More than 9,000 writers, from aspiring authors to seasoned pros, took part in the 2014 Digital Book World and Writer’s Digest Author Survey, presented at this week’s Digital Book World conference. The survey divided the 9,210 respondents into four camps: aspiring, self-published only, traditionally-published only, and hybrid (both self-published and traditionally-published). More than 65% of those who filled out the survey described themselves as aspiring authors, with 18% self-published, 8% traditionally-published and 6% saying they were pursuing hybrid careers.

Just over 77% of self-published writers make $1,000 or less a year, according to the survey, with a startlingly high 53.9% of traditionally-published authors, and 43.6% of hybrid authors, reporting their earnings are below the same threshold. A tiny proportion – 0.7% of self-published writers, 1.3% of traditionally published, and 5.7% of hybrid writers – reported making more than $100,000 a year from their writing. The profile of the typical author in the sample was “a commercial fiction writer who might also write non-fiction and who had a project in the works that might soon be ready to publish”, according to the report.

Fortunately only a minority of respondents listed making money as “extremely important” – around 20% of self-published writers, and about a quarter of traditionally-published authors. But authors’ top priority was not divorced from commercial concerns, with around 56% of self-pubbers, and almost 60% of traditional authors, judging it “extremely important” to “publish a book that people will buy”.

According to the report’s co-author and Digital Book World editorial director Jeremy Greenfield, the report confirms the finding that “authors of all stripes, but particularly self-published authors, don’t earn huge sums of money doing what they do”.

“Most authors write because they want to share something with the world or gain recognition of some sort,” Greenfield said. “There are, of course, outliers. The top 2% or so of authors make a good living and the most successful authors – including self-published authors – make a tremendous amount of money.”

“The question of money is a tricky one,” agreed Greenfield’s co-author, professor Dana Weinberg. “Publishing a book for sale is a matter of both art and commerce. I would argue that for most writers publishing is not only about money; it’s about a lot of other things including touching readers and sharing stories, but the money is important in a lot of ways.”

The dream of quitting the day job to pursue writing is only a reality for a tiny fraction of writers, she continued. “Writing good books is a big time commitment, as much for many writers in the survey as a part-time job, and income gives writers something to show their family and friends for all of their effort and hard work. Some writers are looking for validation, and in the world of self-publishing, where you don’t have the prestige of being chosen by a press, the money is a tangible and rewarding substitute. While writers aren’t motivated purely by money, the money does matter on many levels.
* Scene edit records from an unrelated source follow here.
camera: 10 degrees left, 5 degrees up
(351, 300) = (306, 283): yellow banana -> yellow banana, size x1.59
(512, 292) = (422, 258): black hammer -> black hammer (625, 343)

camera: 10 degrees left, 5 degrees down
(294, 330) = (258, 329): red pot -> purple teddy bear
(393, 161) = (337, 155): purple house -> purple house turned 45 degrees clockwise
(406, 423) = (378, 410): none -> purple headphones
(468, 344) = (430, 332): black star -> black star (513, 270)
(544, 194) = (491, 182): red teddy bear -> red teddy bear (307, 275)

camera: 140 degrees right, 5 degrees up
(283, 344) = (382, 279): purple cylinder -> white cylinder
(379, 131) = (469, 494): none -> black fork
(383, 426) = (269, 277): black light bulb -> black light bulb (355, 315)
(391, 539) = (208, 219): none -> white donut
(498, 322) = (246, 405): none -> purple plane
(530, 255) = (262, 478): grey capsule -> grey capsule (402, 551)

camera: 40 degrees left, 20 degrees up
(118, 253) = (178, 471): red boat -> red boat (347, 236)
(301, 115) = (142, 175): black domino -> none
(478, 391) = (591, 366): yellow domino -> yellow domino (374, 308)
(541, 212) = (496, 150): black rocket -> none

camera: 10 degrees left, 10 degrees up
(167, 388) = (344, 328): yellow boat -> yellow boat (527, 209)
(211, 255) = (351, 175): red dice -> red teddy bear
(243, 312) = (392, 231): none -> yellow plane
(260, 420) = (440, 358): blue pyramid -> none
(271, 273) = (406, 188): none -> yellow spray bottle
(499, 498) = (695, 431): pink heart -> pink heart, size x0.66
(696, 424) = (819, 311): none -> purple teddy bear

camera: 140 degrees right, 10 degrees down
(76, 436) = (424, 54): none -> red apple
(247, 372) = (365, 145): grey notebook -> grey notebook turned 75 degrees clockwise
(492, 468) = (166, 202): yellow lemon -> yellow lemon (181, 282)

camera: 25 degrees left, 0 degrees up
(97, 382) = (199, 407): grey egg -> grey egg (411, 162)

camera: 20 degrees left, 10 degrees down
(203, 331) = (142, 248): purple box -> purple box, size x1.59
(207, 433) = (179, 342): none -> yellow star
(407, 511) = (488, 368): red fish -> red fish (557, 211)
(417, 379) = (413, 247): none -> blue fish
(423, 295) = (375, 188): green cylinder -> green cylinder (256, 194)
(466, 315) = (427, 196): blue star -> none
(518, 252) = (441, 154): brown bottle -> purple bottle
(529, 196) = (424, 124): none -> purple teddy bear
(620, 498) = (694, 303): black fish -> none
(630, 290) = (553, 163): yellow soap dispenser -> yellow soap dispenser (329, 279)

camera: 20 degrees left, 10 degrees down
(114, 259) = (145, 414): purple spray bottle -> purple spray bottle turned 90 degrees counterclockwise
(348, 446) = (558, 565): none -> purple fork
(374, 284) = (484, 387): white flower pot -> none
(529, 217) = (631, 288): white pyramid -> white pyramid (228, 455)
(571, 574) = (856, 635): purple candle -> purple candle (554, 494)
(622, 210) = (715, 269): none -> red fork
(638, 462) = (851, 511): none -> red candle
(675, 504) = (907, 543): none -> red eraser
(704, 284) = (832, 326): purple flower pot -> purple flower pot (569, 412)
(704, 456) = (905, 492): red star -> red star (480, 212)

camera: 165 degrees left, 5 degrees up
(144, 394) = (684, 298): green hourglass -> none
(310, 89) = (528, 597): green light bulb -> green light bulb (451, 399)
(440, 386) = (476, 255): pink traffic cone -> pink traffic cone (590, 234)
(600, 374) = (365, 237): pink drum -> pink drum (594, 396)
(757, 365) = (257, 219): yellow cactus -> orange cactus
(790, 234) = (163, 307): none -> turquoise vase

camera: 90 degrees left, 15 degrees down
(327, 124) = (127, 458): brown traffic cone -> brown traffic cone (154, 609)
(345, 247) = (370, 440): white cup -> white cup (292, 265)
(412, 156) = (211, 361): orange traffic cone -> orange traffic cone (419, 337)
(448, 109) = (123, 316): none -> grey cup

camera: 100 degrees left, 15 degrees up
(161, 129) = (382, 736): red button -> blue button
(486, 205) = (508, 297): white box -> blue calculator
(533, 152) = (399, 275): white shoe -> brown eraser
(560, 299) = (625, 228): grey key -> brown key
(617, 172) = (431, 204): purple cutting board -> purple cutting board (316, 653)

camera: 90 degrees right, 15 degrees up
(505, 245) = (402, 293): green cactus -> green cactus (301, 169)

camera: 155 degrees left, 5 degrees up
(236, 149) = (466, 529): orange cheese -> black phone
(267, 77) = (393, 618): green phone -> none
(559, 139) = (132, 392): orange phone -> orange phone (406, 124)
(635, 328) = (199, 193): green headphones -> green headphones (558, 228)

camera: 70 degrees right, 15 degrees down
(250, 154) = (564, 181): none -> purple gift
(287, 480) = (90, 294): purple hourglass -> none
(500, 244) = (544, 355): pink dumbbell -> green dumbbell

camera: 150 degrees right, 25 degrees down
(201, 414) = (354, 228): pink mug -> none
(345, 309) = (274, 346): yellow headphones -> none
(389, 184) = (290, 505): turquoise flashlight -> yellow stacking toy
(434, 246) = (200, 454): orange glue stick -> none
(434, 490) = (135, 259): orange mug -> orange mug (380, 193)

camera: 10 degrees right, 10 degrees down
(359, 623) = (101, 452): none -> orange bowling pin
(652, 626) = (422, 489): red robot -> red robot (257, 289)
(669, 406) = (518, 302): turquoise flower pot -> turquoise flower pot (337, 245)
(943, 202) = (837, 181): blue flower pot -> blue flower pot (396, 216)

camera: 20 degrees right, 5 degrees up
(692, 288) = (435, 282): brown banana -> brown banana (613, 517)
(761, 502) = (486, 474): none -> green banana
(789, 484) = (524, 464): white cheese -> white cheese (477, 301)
The high royalty rates in self-publishing also give writers higher expectations about their potential income.”

So too, do success stories like that of Day, who originally self-published her erotic novel Bared to You, or the author Hugh Howey, who sold hundreds of thousands of copies of his dystopian novel Wool himself on Amazon before landing a publisher. But according to Howey, the survey casts self-publishing in too gloomy a light.

“This survey does not capture the fact that self-publishing is going through a renaissance,” Howey said. “It expects a group of authors with two or three years of experience and market maturity to line up against the top 1% of authors who have had several generations’ head start. Remember that not all books that go the traditional route are counted here, just the few who get published. Meanwhile, every self-published book is tallied.”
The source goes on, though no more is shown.